Os cartões perfurados foram usados na informática principalmente entre as décadas de 1950 e 1970. Nesse período, quando um erro de software era encontrado, nem sempre era viável refazer tudo. Por questões de custo, tempo e logística, tentava-se corrigir apenas o necessário, e isso incluía remendar fisicamente um cartão, cobrindo as perfurações erradas com pequenos pedaços de papel ou fita adesiva e, em seguida, perfurando novamente o local correto.

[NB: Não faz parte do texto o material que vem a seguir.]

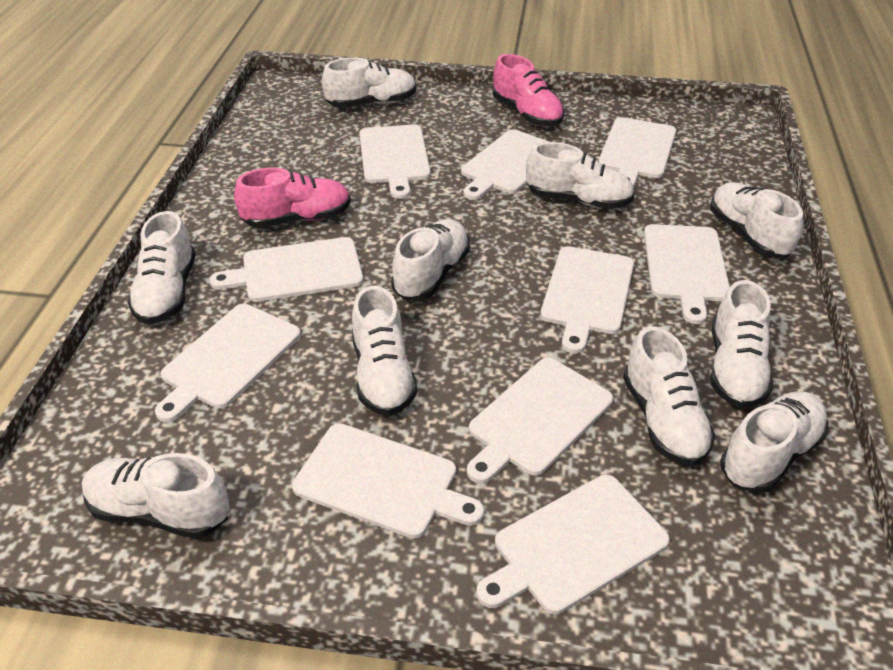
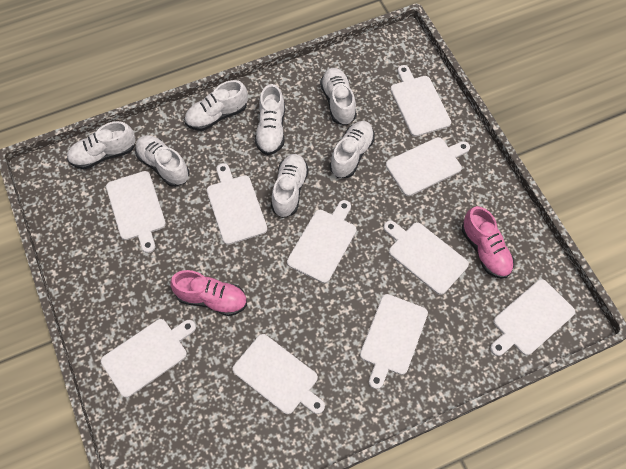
white shoe: 10 -> 7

Esses remendos eram chamados de patches (plural de “patch”, “remendo”). Com o tempo, o termo migrou do mundo físico para o mundo não físico e passou a significar alterações pontuais aplicadas a um programa para corrigir defeitos ou ajustar comportamento sem reescrever o sistema todo.
Com o tempo, foi criado o utilitário patch, tradicional em sistemas Unix-like (Linux, macOS e BSD) usado para aplicar alterações em arquivos de texto, especialmente correções em código-fonte, a partir de um arquivo de diferenças (geralmente .diff ou .patch).
Normalmente, o(a) programador(a) possui a versão original do código (programa_v1), cria uma cópia para trabalhar e implementa as mudanças, gerando uma nova versão (programa_v2). Quando a correção está pronta, ele gera um arquivo com as diferenças entre as duas versões:
diff -u programa_v1 programa_v2 > correcao.patch
Com o arquivo correcao.patch em mãos, outra pessoa que tenha o código na versão base (programa_v1) pode aplicar exatamente as mesmas alterações usando o comando patch:
patch programa_v1 < correcao.patch
Depois disso, programa_v1 passa a ter as mesmas modificações que estavam em programa_v2.
PS: os comandos demonstrados acima podem ter pequenas variações de acordo com a plataforma usada.